【コミカライズ開始記念番外編】甘くてあまくて甘い
王宮を訪れたエリザベスには毎回必ず甘味が出される。
いつのまにか会ったこともないはずの料理長以下キッチンの面々までもがエリザベスに骨抜きにされ、訪問したと聞けば勝手に趣向を凝らした菓子が出てくるのである。
王宮のパティシエの気合の入ったケーキ、タルト、マドレーヌにマカロン……。
話は変わるようで変わらないが、エリザベスはかわいい。
はじめて出会った日からこれまで、オレは幾度となくエリザベスの可憐さ、時に芯のある凛々しさ、それゆえにたまにみせるかわいらしさ――等々を実感し、十分に理解しているつもりだった。
しかし、エリザベスに告白してからこっち、オレの心的ブレーキは壊れてしまったらしい。
クリームのたっぷり入ったクレープ生地を細身のスプーンがすくう。極限までやわらかく香ばしく、それでいて透きとおるほどうすく焼かれた生地はナイフなど使わなくともはらりと割れてスプーンにおさまった。
エリザベスはわくわくとした面持ちでスプーンを運び、淑やかさをたもちつつも、よろこびに満ちた表情で味わう。

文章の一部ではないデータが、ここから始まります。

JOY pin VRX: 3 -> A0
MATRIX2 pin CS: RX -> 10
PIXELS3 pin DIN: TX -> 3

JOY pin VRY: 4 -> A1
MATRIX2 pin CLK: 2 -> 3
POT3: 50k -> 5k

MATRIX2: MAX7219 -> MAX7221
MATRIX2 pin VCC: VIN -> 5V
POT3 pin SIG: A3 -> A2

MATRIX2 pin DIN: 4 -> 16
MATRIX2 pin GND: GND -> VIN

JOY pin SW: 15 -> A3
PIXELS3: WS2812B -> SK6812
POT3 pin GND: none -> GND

細められた目が、ゆるむ口元が、紅潮する頬が、すべてが幸せそのものをあらわしていて。
「はぁ……好き」
ついぽろっと、本音が口からこぼれる。
とたん、エリザベスの肩が跳ねた。
次の瞬間にはスプーンをおいてぴっと背筋をのばし、ケーキの甘さではなく照れのためにじわじわと顔が赤らんでいく。
これまでならここで「わたくしもクレープケーキが大好きです」とか言われていた場面である。それを思い出せばいまの状況はとてもとてもとても幸福だ。
「……リザのことだよ」
まだ慣れない様子がかわいらしくてつい頬がゆるむ。
エリザベスがこんな表情をするなんて知らなかった。オレを意識してくれる日なんて永遠にこないのではないかと思っていた。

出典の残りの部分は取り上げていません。